Study material:
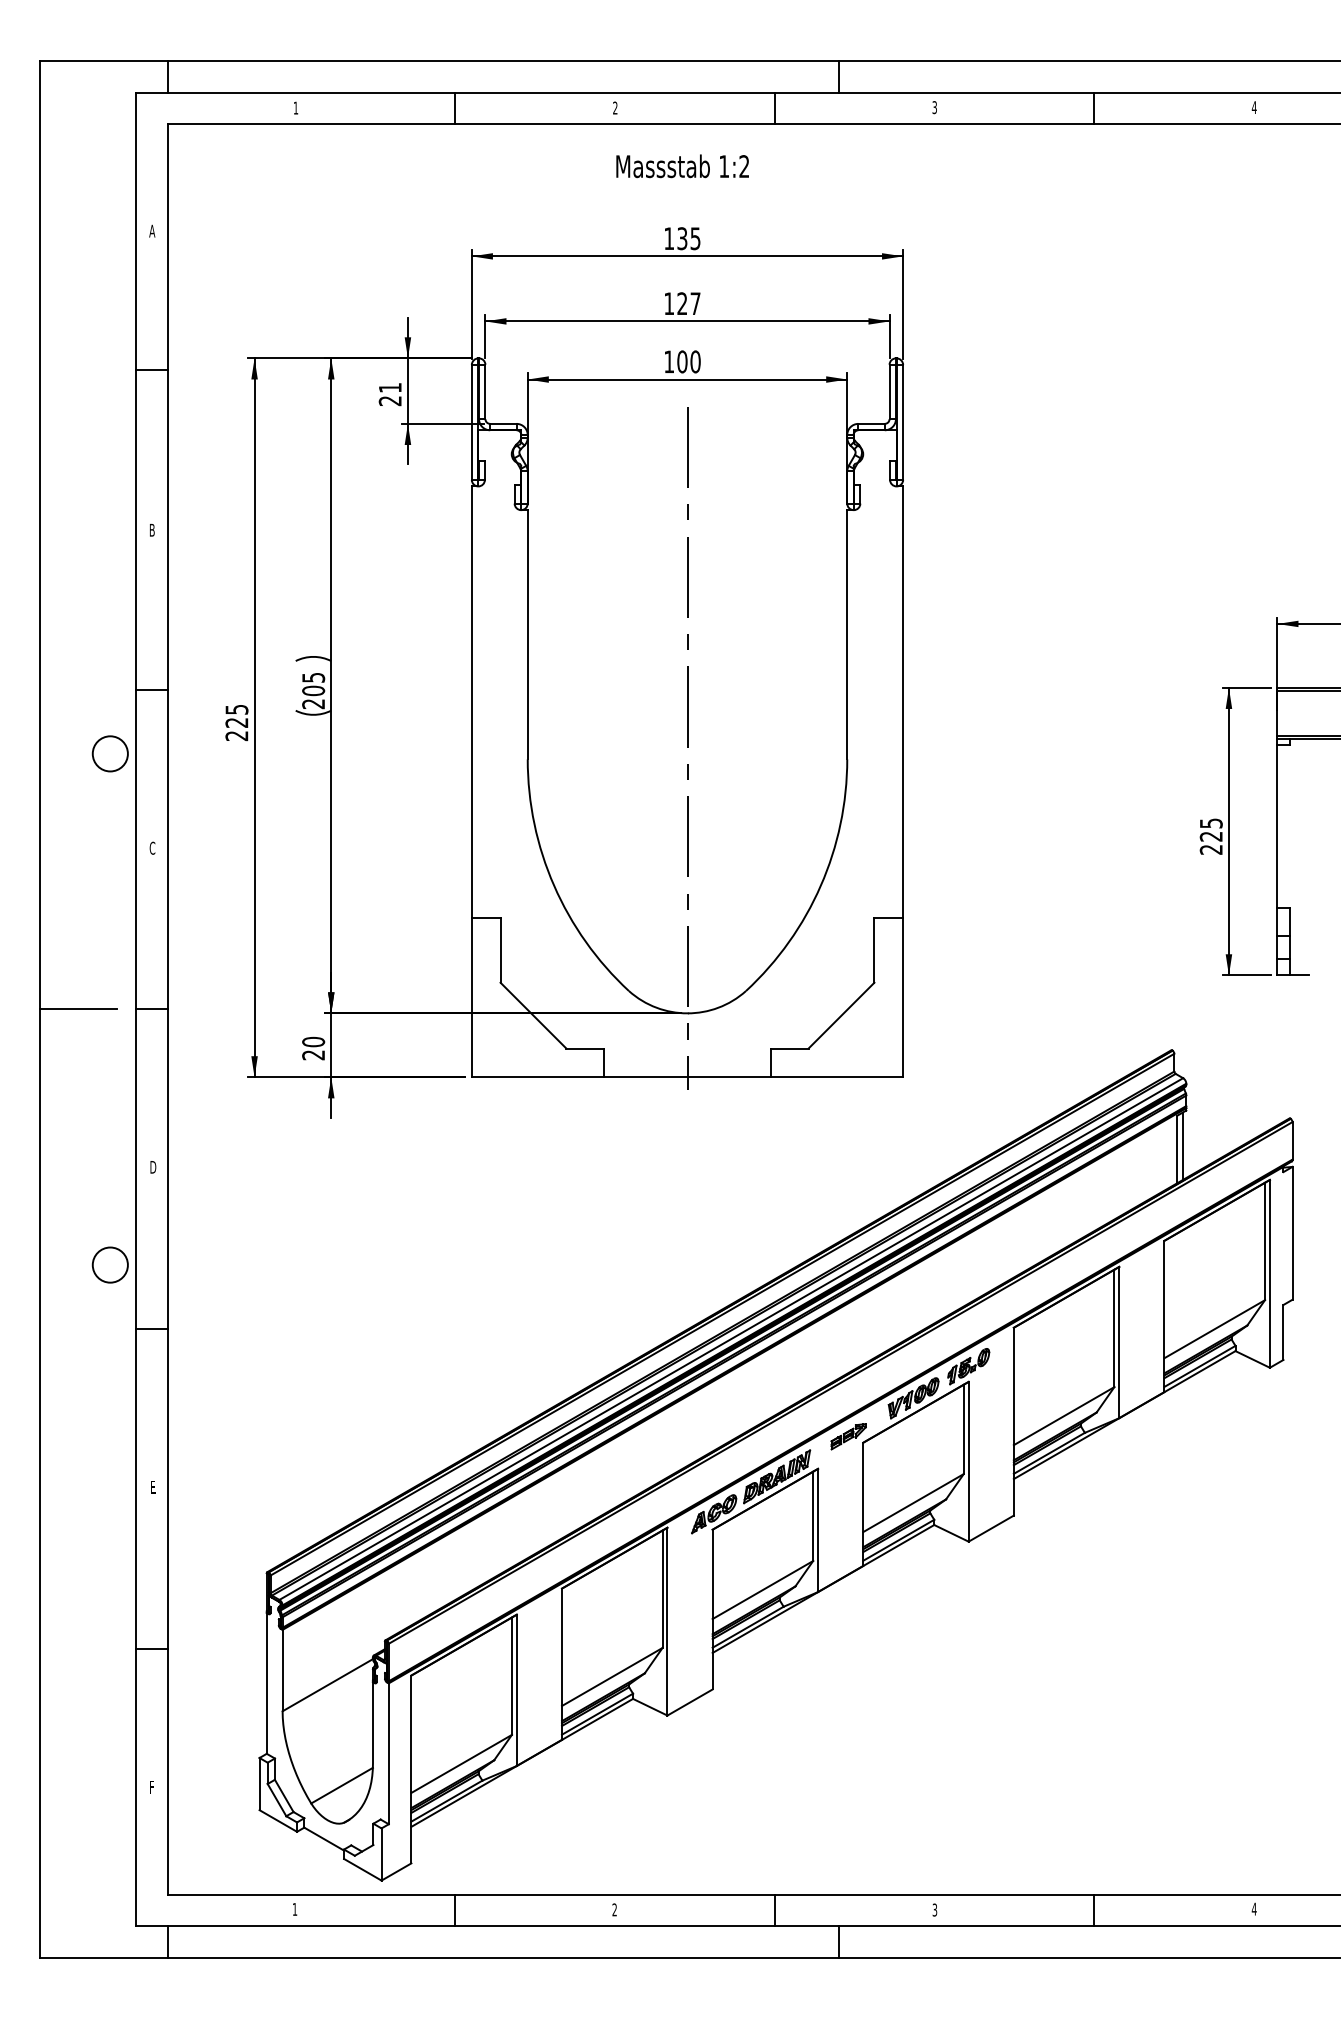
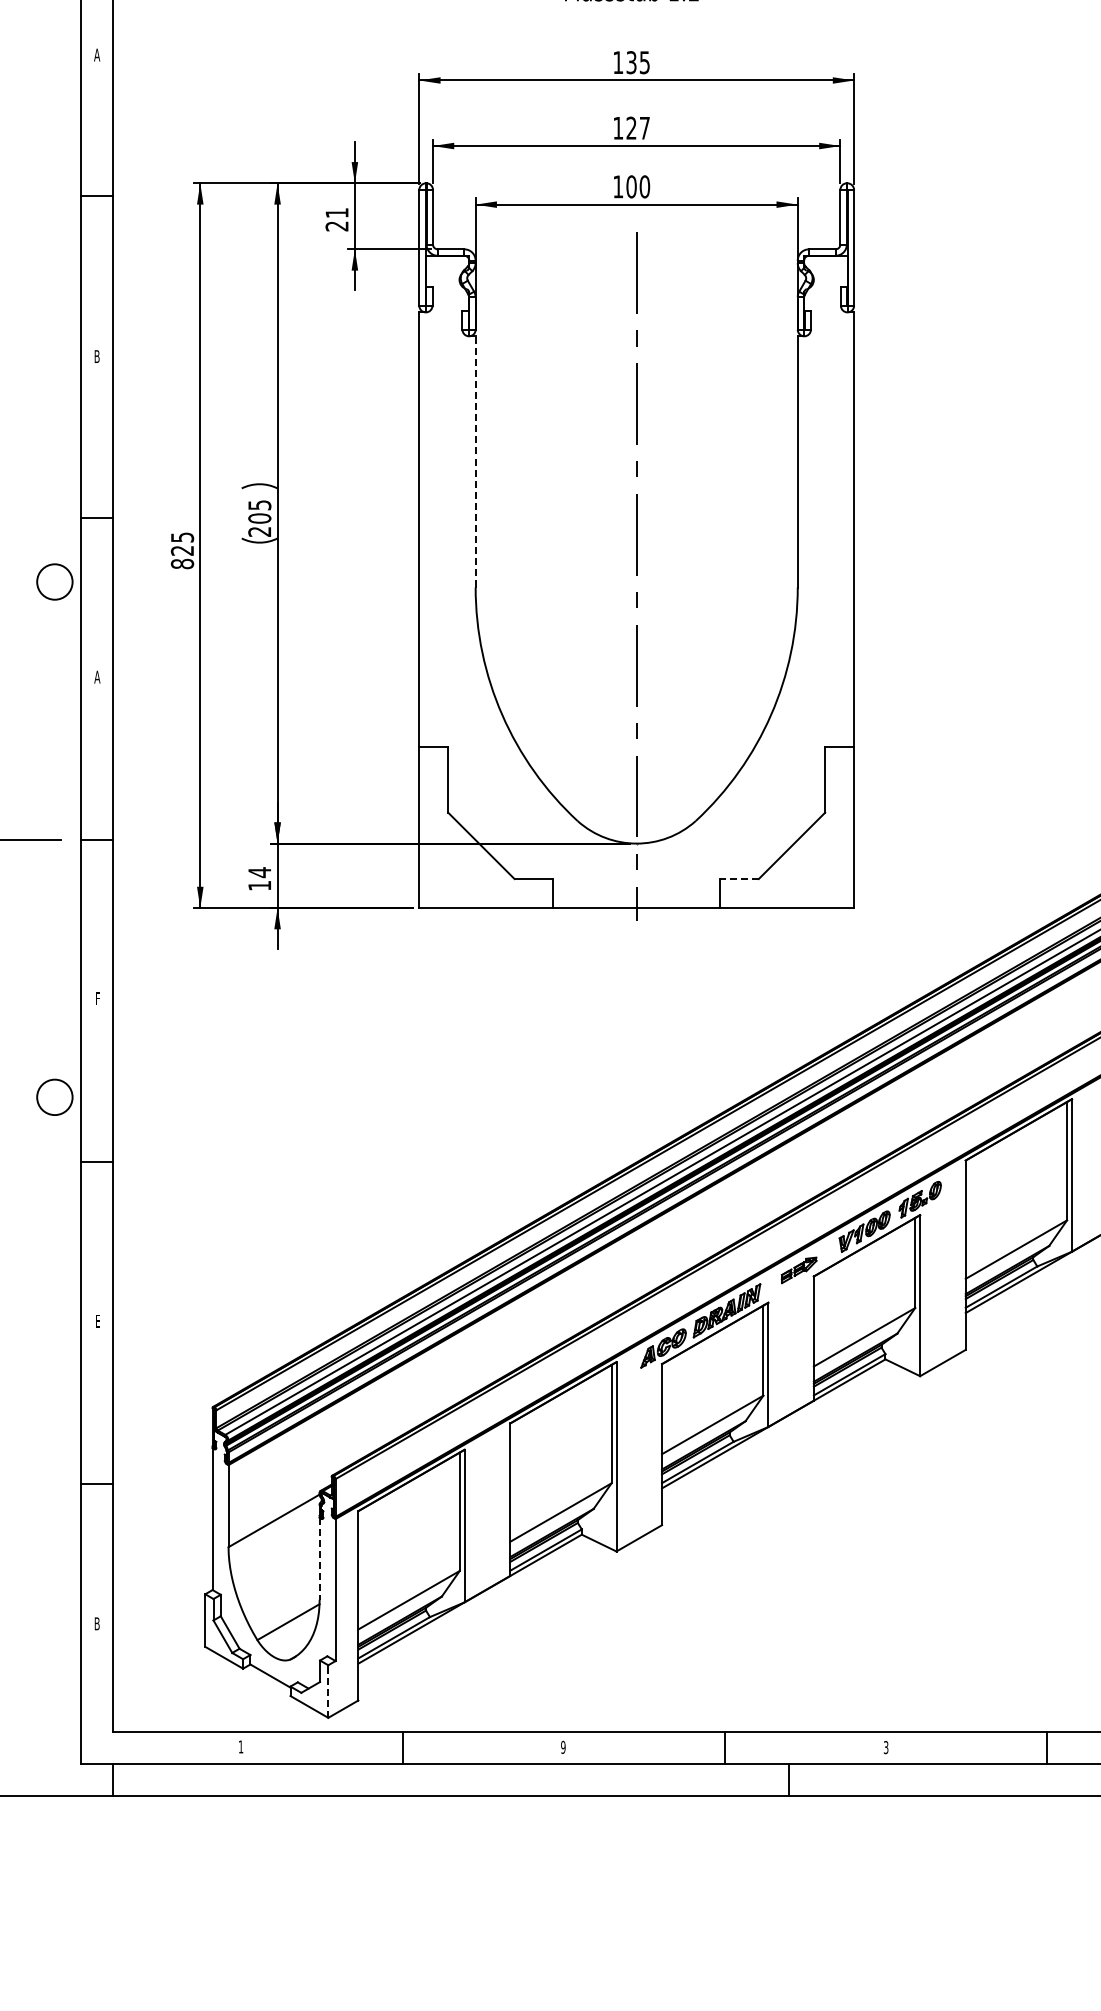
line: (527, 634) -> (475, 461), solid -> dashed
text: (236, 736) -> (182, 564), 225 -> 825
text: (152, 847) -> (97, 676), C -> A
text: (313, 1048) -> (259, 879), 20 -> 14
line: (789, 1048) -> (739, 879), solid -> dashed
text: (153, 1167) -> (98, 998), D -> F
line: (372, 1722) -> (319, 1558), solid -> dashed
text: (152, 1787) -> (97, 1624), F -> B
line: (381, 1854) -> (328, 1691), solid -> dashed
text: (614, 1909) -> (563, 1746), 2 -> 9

--

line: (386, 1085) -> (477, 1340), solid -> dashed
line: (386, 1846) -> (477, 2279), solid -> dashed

...

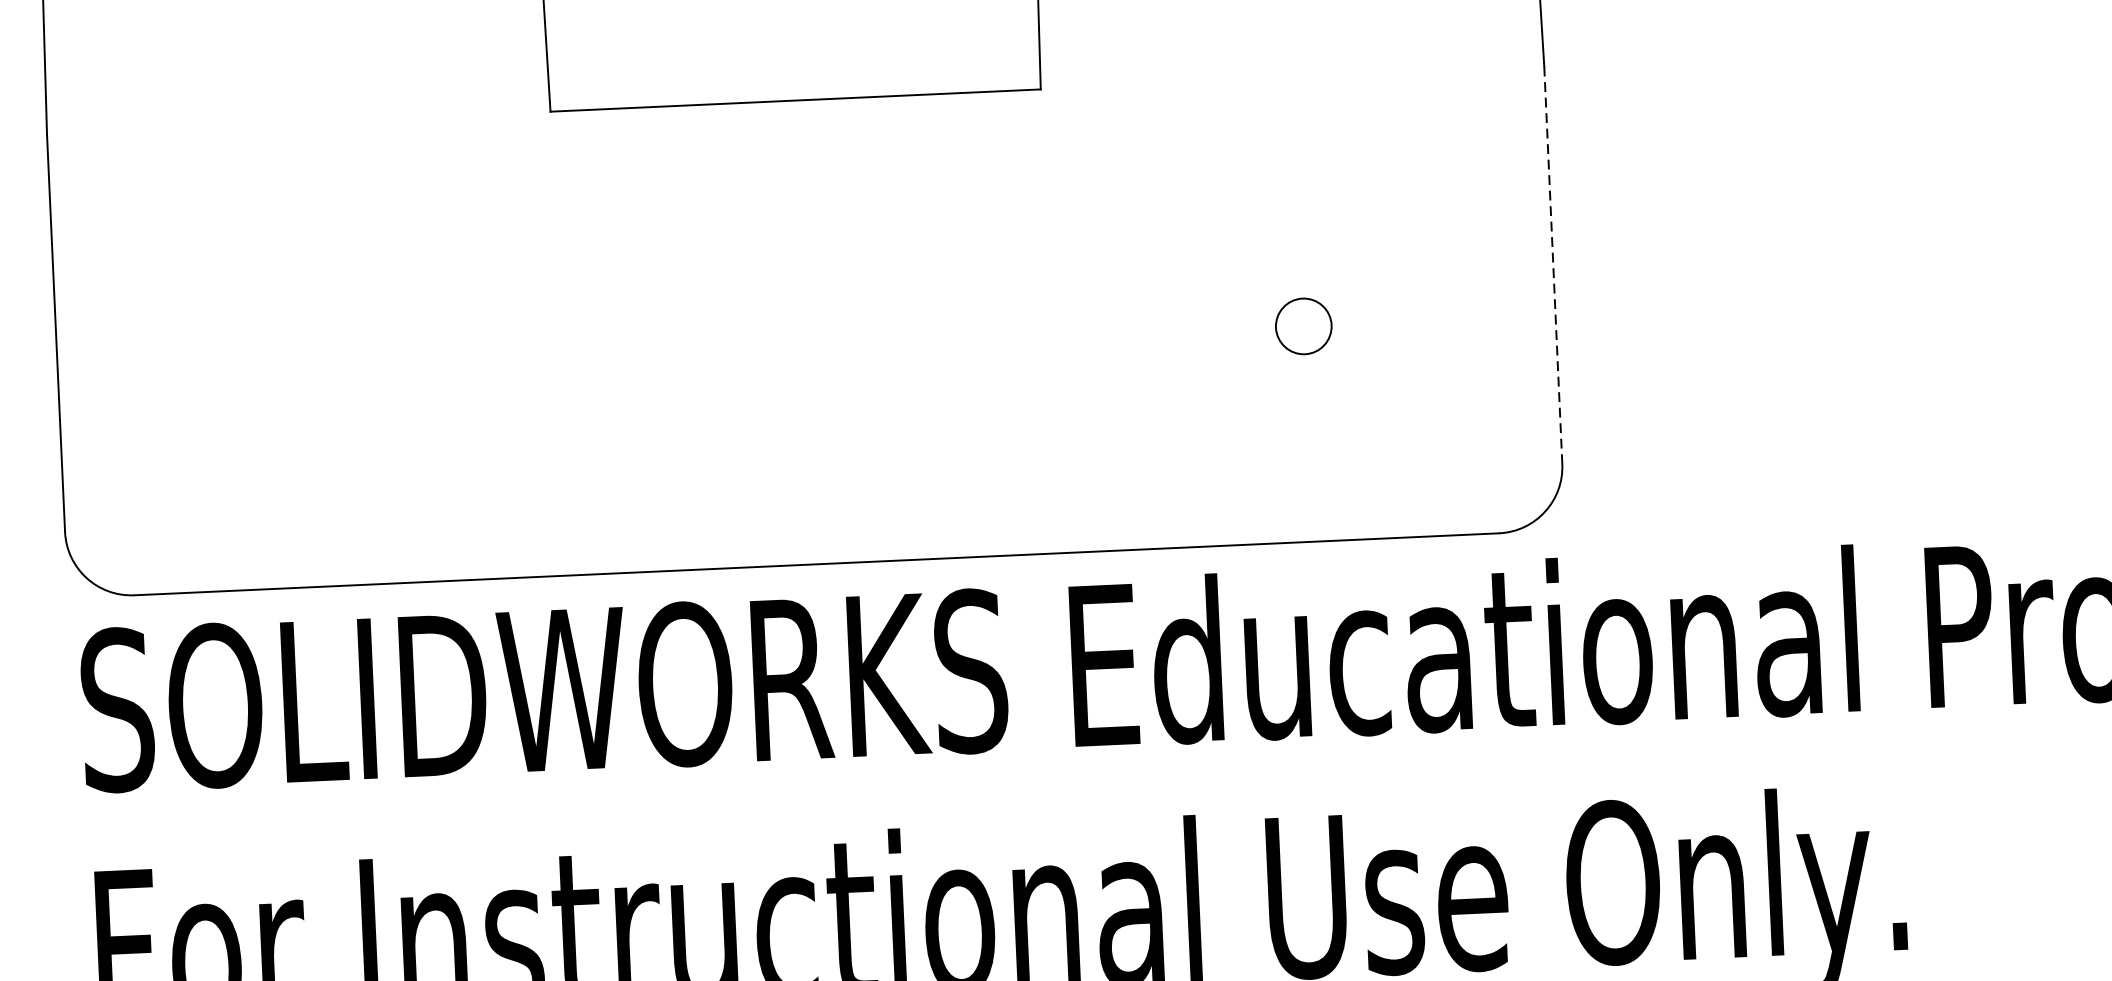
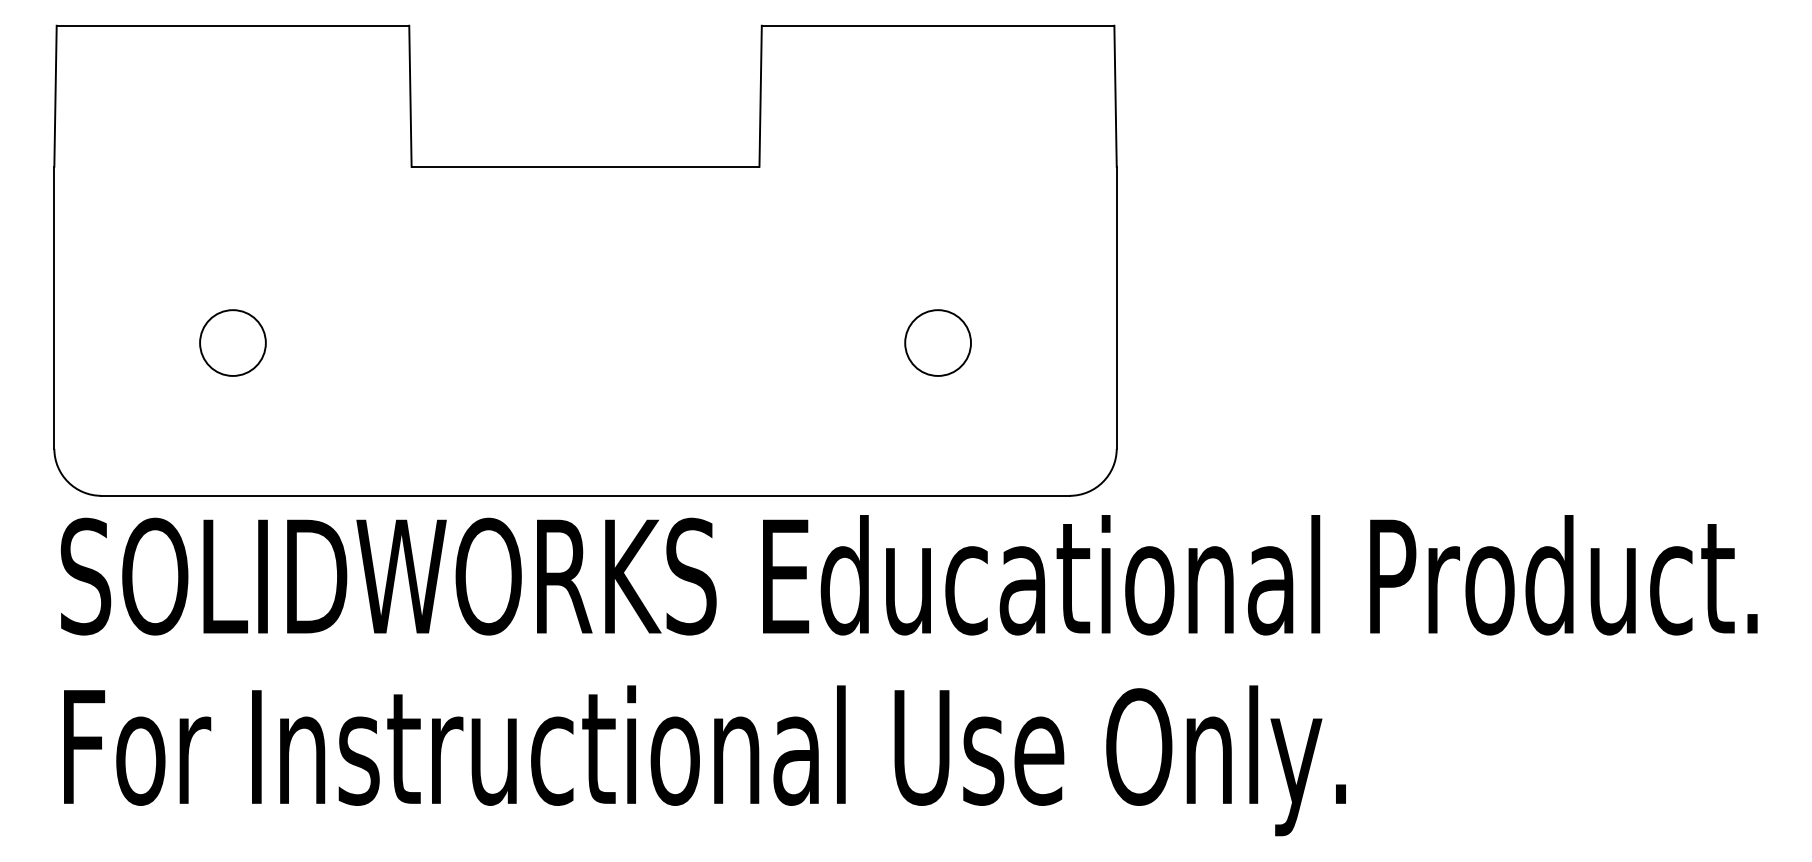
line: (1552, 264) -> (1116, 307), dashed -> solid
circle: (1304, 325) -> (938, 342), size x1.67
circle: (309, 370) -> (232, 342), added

What is needed:
Using the records above, filter out every line that lacks the string "solid" and copy the rest.

Reply:
line: (527, 634) -> (475, 461), solid -> dashed
line: (789, 1048) -> (739, 879), solid -> dashed
line: (372, 1722) -> (319, 1558), solid -> dashed
line: (381, 1854) -> (328, 1691), solid -> dashed
line: (386, 1085) -> (477, 1340), solid -> dashed
line: (386, 1846) -> (477, 2279), solid -> dashed
line: (1552, 264) -> (1116, 307), dashed -> solid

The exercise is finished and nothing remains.